Azeem Ahmad ficou motivado a agir depois de ler um tuíte de Neville Southall, ex-goleiro do País de Gales. Na postagem, o futebolista fazia um pedido em nome da família de uma jovem que precisava de um transplante de rim.

"Achei que deveria checar se eu poderia ser compatível, então entrei em contato com o hospital local", relatou Ahmad à BBC News. Na sequência, os médicos passaram muitas informações sobre como seria o procedimento.

"Quanto mais eu sabia, mais ficava convencido de que era a coisa correta a se fazer", diz Ahmad. "Ajudar alguém e potencialmente salvar uma vida em troca de alguns dias de desconforto parecia algo que absolutamente valeria a pena."

"Eu já era um doador de sangue e de células-tronco, então senti que essa era a coisa certa a se fazer. Eu queria ajudar."

Mesmo quando os testes revelaram que ele não seria compatível com a jovem, Ahmad decidiu prosseguir com a doação caso outro paciente compatível fosse encontrado. E foi exatamente isso que aconteceu algum tempo depois. Ahmad se lembra em detalhes do dia da operação.

"Eu sabia que ainda podia mudar de ideia na hora, mas estou muito satisfeito por ter realizado a doação. Eu não acho que isso seja para todos. Mas, para mim, foi definitivamente a coisa certa a se fazer. Minha família e meus amigos apoiaram minha decisão quando entenderam todos os motivos".

EM RECUPERAÇÃO

Ahmad demorou algumas semanas para se recuperar do procedimento cirúrgico, mas já está com a saúde restaurada. Os médicos verificam regularmente a função renal dele, que está "muito boa".

"Eu chamei o rim que ficou de Kevin, porque esqueceram ele sozinho em casa", brinca Ahmad, em referência ao personagem de Macaulay Culkin no filme de comédia "Esqueceram de Mim", de 1990.

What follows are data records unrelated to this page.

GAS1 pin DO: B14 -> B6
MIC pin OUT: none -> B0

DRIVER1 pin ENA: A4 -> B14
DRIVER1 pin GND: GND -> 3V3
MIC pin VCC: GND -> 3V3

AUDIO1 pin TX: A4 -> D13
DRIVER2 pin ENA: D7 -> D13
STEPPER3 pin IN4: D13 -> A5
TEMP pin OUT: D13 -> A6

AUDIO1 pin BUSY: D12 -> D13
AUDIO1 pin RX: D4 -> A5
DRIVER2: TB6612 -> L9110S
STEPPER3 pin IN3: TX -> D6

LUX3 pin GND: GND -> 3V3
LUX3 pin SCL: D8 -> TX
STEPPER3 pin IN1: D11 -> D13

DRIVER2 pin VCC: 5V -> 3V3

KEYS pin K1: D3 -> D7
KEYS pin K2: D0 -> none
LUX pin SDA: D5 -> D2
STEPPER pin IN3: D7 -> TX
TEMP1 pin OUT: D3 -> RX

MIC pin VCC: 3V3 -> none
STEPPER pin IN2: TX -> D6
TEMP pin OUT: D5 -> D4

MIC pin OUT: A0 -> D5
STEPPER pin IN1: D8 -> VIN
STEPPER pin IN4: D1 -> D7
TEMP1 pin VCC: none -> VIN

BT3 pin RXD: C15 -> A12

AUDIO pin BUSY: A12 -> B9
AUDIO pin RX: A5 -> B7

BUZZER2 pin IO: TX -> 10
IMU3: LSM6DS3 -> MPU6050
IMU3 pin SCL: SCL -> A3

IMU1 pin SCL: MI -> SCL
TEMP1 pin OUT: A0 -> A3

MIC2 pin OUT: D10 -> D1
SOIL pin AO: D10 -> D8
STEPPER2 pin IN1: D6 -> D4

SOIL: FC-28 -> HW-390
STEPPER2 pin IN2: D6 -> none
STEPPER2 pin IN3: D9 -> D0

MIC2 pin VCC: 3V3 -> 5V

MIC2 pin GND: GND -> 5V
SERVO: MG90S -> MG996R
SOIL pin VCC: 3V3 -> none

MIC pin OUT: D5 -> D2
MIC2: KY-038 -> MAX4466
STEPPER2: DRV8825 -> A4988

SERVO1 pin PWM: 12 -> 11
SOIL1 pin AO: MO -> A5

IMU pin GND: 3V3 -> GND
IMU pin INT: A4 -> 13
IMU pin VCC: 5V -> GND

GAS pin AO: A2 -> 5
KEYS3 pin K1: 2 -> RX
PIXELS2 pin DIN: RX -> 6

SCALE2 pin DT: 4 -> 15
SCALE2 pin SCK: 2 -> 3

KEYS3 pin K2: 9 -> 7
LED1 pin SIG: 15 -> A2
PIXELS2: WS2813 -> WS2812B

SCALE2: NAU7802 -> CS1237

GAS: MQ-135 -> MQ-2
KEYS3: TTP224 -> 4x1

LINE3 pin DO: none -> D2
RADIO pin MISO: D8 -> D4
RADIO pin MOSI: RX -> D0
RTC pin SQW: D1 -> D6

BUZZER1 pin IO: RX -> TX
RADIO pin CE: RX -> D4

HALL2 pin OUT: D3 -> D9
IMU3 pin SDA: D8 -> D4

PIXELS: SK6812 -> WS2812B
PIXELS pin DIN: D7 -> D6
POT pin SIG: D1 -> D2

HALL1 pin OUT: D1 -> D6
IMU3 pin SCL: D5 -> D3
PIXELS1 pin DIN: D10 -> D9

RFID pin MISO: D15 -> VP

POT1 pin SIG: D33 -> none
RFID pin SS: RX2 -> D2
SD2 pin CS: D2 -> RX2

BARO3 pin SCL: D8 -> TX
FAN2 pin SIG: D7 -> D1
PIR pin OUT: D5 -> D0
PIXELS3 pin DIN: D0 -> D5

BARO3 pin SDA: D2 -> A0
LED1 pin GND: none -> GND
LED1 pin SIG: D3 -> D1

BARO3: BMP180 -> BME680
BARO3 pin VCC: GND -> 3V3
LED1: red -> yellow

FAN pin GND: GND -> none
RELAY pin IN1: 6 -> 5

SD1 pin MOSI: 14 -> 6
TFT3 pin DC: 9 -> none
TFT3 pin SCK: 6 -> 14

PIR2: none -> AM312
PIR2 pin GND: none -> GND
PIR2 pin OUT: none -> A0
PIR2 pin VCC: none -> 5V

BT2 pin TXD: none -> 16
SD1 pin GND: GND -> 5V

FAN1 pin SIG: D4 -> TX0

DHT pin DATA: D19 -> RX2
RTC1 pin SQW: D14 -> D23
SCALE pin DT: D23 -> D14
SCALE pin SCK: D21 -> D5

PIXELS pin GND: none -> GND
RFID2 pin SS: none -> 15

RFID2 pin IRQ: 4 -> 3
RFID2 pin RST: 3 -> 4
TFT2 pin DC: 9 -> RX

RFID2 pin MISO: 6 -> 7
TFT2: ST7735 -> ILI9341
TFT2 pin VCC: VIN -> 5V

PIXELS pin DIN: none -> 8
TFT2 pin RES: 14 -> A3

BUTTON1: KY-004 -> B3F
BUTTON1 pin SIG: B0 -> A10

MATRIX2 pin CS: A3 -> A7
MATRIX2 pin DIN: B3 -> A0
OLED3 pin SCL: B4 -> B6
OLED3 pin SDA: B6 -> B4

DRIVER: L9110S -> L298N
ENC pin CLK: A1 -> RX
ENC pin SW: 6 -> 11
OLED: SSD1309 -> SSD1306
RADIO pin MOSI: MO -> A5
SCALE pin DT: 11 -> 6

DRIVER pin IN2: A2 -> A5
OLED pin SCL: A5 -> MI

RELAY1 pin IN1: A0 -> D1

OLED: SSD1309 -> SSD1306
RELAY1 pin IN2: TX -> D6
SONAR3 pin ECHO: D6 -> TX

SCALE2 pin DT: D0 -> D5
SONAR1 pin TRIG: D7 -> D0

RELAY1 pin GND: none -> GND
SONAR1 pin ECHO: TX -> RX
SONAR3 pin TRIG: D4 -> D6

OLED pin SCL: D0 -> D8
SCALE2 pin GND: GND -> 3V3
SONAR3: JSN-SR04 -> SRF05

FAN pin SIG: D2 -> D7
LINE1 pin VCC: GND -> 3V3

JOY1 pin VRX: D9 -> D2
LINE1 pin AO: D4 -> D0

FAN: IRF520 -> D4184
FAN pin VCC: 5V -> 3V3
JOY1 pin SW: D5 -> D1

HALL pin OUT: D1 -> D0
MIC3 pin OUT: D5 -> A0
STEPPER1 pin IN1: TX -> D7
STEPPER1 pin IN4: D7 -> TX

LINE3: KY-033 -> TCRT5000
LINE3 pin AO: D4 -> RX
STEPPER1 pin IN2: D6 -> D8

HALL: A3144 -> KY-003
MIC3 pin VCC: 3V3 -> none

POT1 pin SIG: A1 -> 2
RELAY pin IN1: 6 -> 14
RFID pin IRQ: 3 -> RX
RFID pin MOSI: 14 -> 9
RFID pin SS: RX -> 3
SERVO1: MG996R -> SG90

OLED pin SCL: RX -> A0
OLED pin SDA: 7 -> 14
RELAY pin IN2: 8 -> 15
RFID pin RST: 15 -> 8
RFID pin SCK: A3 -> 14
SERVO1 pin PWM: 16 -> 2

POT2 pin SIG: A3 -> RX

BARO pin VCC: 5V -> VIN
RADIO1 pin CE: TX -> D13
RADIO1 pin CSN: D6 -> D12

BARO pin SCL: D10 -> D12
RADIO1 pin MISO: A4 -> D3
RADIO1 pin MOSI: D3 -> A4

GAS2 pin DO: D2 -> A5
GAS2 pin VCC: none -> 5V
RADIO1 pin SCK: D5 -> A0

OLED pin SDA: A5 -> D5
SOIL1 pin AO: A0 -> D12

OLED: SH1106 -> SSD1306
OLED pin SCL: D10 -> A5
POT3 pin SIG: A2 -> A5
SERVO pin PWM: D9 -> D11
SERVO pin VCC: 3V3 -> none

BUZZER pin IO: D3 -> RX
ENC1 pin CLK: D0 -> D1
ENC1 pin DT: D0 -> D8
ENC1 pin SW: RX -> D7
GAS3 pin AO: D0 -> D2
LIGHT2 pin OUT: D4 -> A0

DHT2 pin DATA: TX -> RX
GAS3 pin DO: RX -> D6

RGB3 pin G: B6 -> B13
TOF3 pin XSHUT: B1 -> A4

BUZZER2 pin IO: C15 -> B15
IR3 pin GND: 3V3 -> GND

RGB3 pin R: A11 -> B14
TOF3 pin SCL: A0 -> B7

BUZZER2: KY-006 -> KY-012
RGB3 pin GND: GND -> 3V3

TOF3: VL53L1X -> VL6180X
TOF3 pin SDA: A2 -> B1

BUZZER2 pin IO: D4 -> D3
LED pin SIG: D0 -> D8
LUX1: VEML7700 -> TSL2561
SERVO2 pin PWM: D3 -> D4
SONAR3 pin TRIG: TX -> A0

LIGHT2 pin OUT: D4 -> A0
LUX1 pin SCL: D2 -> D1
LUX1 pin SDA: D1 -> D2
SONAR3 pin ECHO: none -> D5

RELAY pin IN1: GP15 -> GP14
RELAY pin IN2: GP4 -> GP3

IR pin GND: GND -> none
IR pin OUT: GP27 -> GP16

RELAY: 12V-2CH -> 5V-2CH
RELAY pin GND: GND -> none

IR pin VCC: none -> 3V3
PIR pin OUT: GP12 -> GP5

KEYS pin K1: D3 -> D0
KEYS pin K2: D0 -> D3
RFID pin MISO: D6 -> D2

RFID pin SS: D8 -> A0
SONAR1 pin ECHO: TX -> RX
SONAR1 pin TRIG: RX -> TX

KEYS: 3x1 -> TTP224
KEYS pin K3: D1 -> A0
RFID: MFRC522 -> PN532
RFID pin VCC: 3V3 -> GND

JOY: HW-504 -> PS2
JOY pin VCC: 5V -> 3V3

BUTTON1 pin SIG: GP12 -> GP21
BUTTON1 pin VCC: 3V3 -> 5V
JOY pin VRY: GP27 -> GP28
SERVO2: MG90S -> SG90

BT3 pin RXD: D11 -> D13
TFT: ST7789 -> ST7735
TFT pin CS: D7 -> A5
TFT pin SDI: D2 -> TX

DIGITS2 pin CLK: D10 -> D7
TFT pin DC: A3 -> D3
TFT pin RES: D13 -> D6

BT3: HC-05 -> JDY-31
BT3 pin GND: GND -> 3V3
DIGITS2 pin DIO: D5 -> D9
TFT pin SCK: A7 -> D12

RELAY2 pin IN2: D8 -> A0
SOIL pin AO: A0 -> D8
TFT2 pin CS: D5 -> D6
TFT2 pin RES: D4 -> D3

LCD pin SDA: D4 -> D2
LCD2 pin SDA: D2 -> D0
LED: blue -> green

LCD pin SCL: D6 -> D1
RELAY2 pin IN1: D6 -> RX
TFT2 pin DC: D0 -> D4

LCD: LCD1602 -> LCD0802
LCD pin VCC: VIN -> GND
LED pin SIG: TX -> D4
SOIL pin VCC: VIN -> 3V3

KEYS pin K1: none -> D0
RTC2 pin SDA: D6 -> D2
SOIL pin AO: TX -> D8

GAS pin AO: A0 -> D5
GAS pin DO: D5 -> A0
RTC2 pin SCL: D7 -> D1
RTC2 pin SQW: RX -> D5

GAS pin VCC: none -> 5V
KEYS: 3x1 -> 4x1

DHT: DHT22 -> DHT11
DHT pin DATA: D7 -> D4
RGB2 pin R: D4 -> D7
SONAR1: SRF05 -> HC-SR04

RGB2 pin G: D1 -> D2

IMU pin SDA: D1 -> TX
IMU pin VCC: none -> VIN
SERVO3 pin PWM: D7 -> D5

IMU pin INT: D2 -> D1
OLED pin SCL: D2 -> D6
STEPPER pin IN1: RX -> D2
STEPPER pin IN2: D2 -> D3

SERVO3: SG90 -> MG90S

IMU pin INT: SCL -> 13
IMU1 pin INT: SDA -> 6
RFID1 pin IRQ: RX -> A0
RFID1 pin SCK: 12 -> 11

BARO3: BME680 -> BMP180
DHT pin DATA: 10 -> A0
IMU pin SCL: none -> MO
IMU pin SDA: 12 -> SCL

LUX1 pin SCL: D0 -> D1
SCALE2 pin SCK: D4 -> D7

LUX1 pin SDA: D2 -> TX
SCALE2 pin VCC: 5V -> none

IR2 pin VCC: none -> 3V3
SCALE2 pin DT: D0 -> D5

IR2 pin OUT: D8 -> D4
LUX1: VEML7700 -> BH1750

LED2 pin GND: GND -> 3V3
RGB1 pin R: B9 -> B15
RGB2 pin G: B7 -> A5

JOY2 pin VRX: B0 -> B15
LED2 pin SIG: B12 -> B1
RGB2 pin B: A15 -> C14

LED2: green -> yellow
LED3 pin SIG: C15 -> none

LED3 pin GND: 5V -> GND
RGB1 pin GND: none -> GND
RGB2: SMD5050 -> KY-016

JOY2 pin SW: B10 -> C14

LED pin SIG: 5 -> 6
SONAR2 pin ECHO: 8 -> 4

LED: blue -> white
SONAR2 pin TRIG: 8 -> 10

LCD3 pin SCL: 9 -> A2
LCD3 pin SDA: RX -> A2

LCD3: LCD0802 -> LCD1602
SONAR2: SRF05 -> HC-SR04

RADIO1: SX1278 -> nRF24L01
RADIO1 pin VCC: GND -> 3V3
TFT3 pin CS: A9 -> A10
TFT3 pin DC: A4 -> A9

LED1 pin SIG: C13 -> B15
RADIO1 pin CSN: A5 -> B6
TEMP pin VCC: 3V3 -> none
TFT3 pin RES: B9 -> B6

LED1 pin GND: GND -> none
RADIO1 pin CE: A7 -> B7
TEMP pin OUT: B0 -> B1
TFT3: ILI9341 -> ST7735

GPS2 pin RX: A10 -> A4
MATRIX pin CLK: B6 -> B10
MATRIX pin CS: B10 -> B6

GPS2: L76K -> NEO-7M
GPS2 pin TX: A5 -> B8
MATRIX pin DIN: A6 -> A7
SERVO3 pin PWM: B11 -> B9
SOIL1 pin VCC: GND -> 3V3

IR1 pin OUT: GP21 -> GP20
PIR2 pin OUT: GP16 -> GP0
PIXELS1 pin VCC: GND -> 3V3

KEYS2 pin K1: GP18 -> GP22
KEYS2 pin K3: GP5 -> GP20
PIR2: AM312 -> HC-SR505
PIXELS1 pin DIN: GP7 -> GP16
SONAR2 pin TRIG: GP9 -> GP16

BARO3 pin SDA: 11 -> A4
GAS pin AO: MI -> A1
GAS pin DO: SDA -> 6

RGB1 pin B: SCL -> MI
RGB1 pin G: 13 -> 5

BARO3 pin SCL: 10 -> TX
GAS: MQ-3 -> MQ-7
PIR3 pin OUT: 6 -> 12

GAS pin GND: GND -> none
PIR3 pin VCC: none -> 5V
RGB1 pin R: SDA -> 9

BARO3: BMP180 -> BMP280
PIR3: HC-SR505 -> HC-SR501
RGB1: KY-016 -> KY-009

"E ele [o rim] está indo muito bem e chegou até a crescer de tamanho e ampliar a função", descreve.

"MUITO DIFÍCIL"

Ahmad conta que recebeu um cartão e uma mensagem da pessoa que recebeu o seu rim, o que ele diz ter sido extremamente emocionante. "Isso significou muito para mim", diz. "A maioria das pessoas está preparada para dar pouco em benefício dos outros." "E a pandemia nos mostrou como isso é necessário."